Menyoroti masukan dari para akademisi, Johan membandingkan proses penyusunan RUU Kehutanan ini dengan pengalamannya saat terlibat dalam revisi Undang-Undang Kelautan.
“Waktu itu kami hanya ingin menambahkan satu pasal soal Badan Keamanan Laut (Bakamla), tapi setelah mendengar para pakar, justru undang-undang itu berkembang jauh karena kondisi kerusakan laut kita yang parah. Saya khawatir, kalau kita batasi revisi ini hanya dari sisi sempit, kita kehilangan momentum untuk pembaruan total sistem kehutanan,” jelasnya.
Ia pun membuka kemungkinan bahwa revisi ini bisa bertransformasi menjadi penyusunan undang-undang baru apabila substansinya berkembang melebihi 60 persen. “Kalau ruhnya kita ubah dan substansinya bertambah signifikan, mungkin ini bukan sekadar revisi, tapi undang-undang baru,” ujar politisi dari Fraksi Partai Keadilan Sejahtera (PKS) itu.
Isu penguatan kelembagaan hutan adat juga menjadi sorotan Johan. Ia mengingatkan bahwa penetapan hutan adat melalui Peraturan Daerah kerap kali tidak lepas dari tarik-menarik kepentingan politik di daerah.
“Kalau kita sadar kepada perda, politisnya sangat kuat. Politik daerah itu jauh lebih keras dibanding pusat, ruangnya sempit, tarik-menariknya sangat kuat,” ujarnya.

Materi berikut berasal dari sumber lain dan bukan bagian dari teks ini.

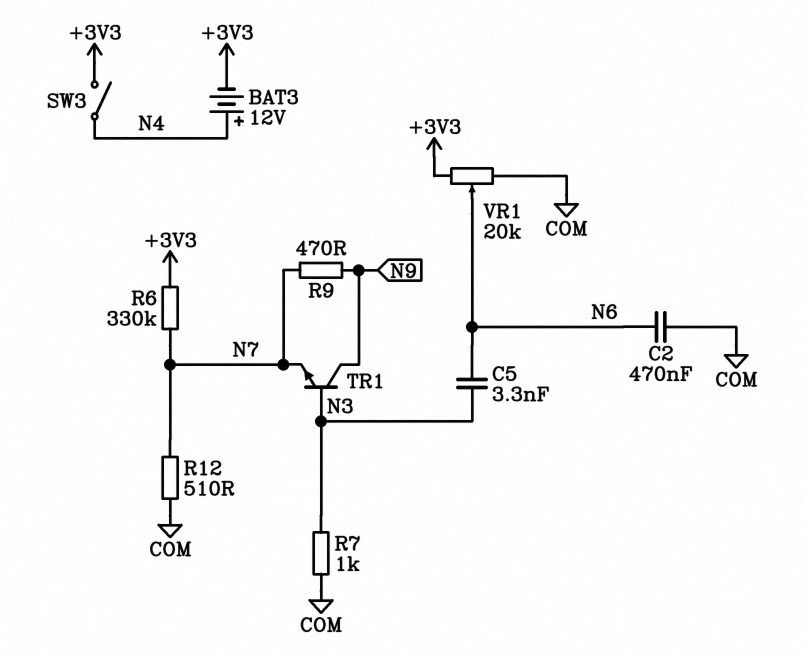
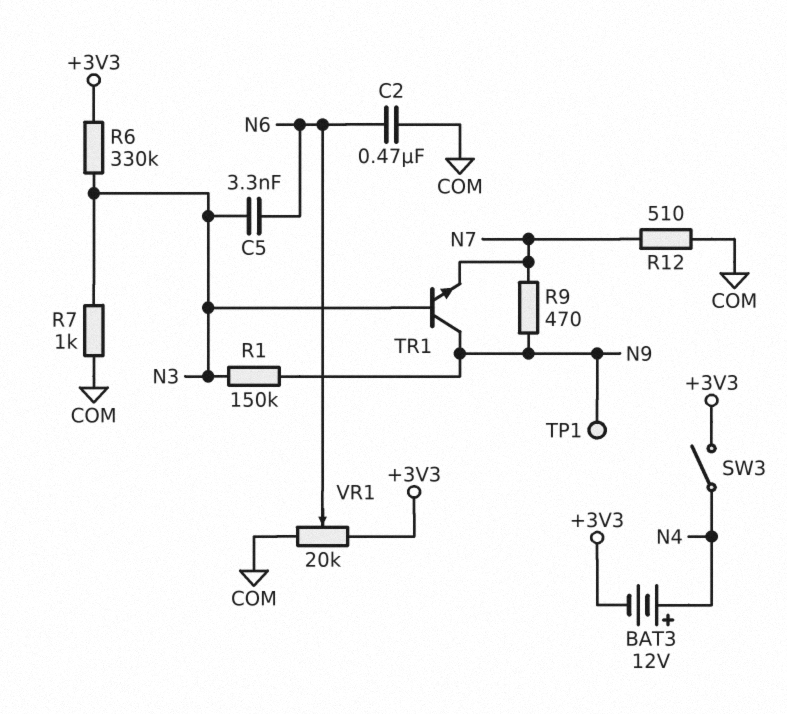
R1: none -> 150k (N3, N9)
R6: 330k (+3V3, N7) -> 330k (+3V3, N3)
TP1: none -> test point (N9)

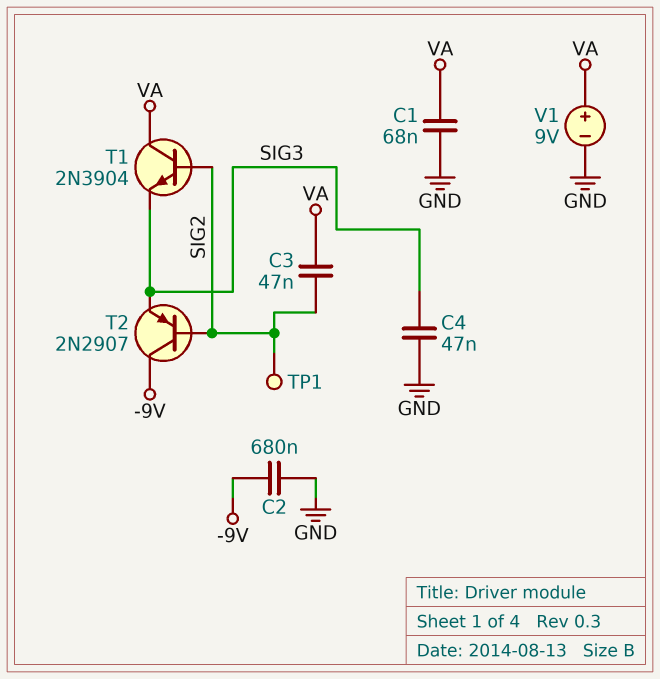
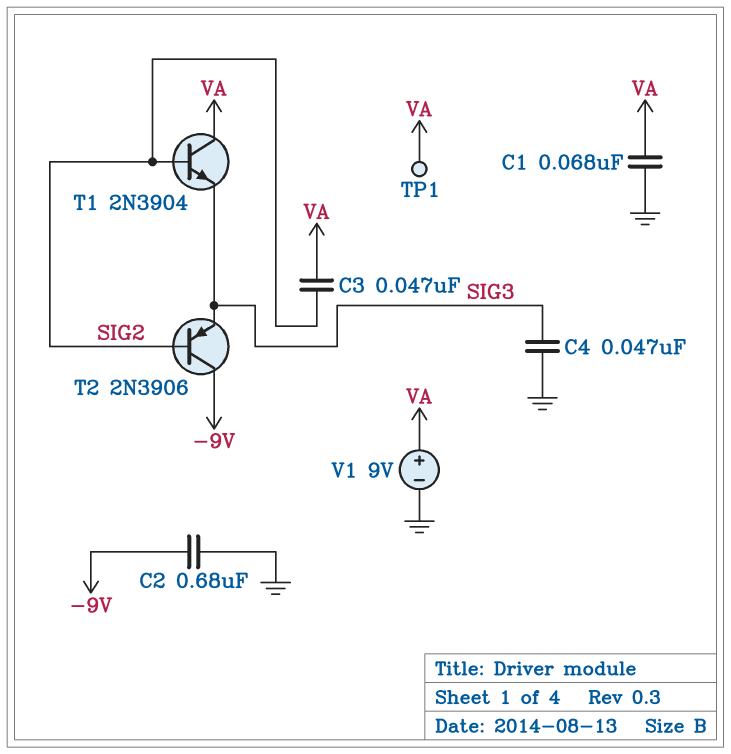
T2: PNP 2N2907 (B SIG2, C -9V, E SIG3) -> PNP 2N3906 (B SIG2, C -9V, E SIG3)
TP1: test point (SIG2) -> test point (VA)

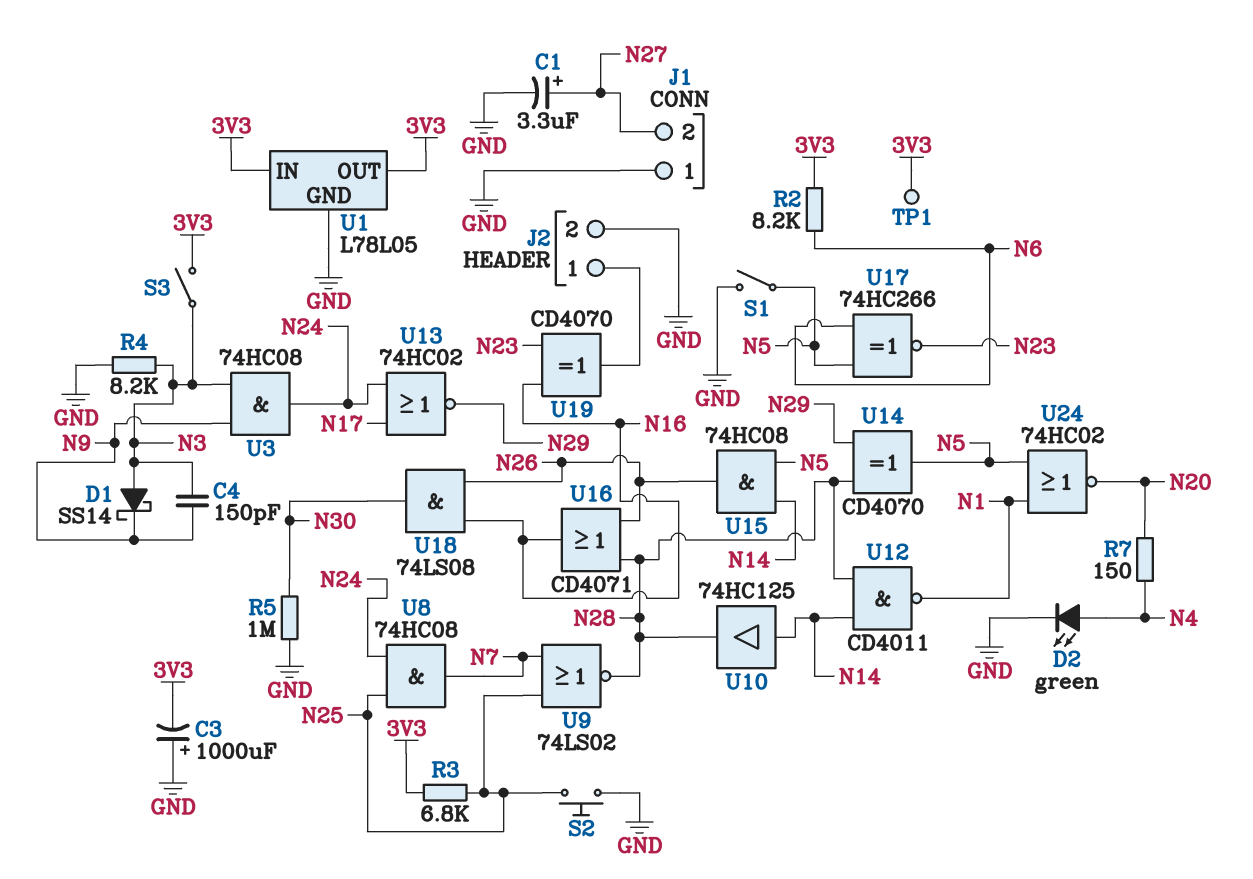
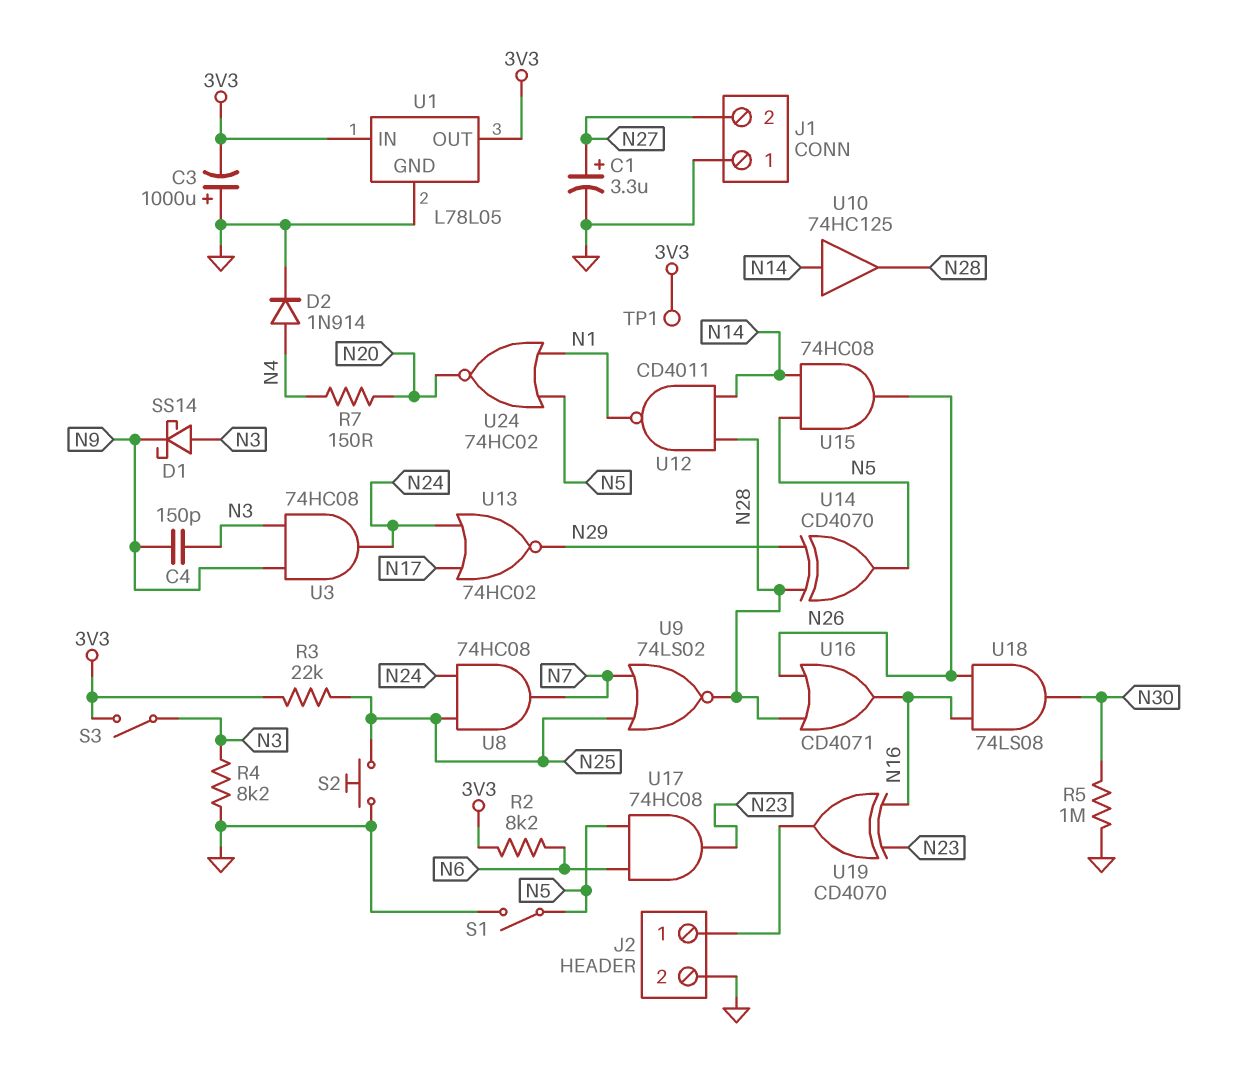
D2: LED green (A N4, K GND) -> diode 1N914 (A N4, K GND)
R3: 6.8k (3V3, N25) -> 22k (3V3, N25)
U17: XNOR 74HC266 (in N5, in N6, out N23) -> AND 74HC08 (in N5, in N6, out N23)

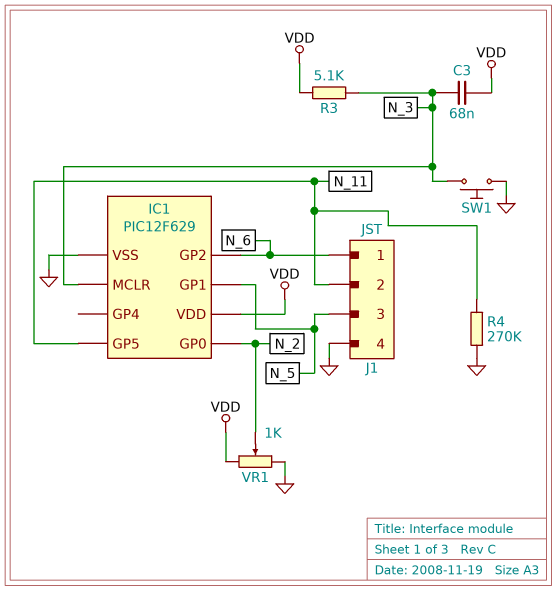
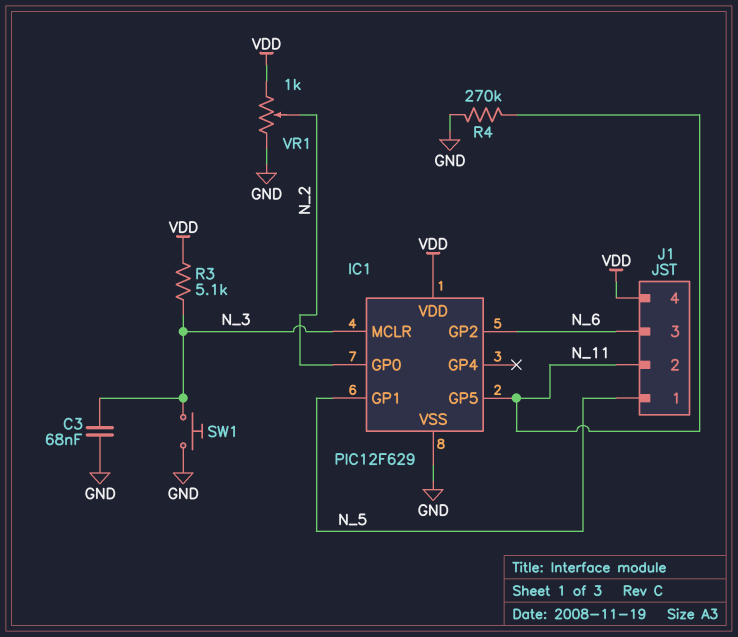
C3: 68nF (N_3, VDD) -> 68nF (GND, N_3)
J1 pin 1: N_6 -> N_5
J1 pin 3: N_5 -> N_6
J1 pin 4: GND -> VDD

Lebih lanjut, Johan menekankan perlunya kebijakan yang melindungi keberadaan Kesatuan Pengelolaan Hutan (KPH) di tingkat tapak/lapangan. Menurutnya, ada kekhawatiran terhadap rencana beberapa Pemerintah Daerah (Pemda) yang ingin menggabungkan atau menghapus KPH yang telah berjalan.
“KPH di kampung saya di Sumbawa dari semula 14 sekarang mau dijadikan hanya 7. Bahkan satu pulau hanya satu KPH. Kita perlu moratorium atas intervensi terhadap kelembagaan KPH sambil menunggu revisi UU ini,” tegasnya.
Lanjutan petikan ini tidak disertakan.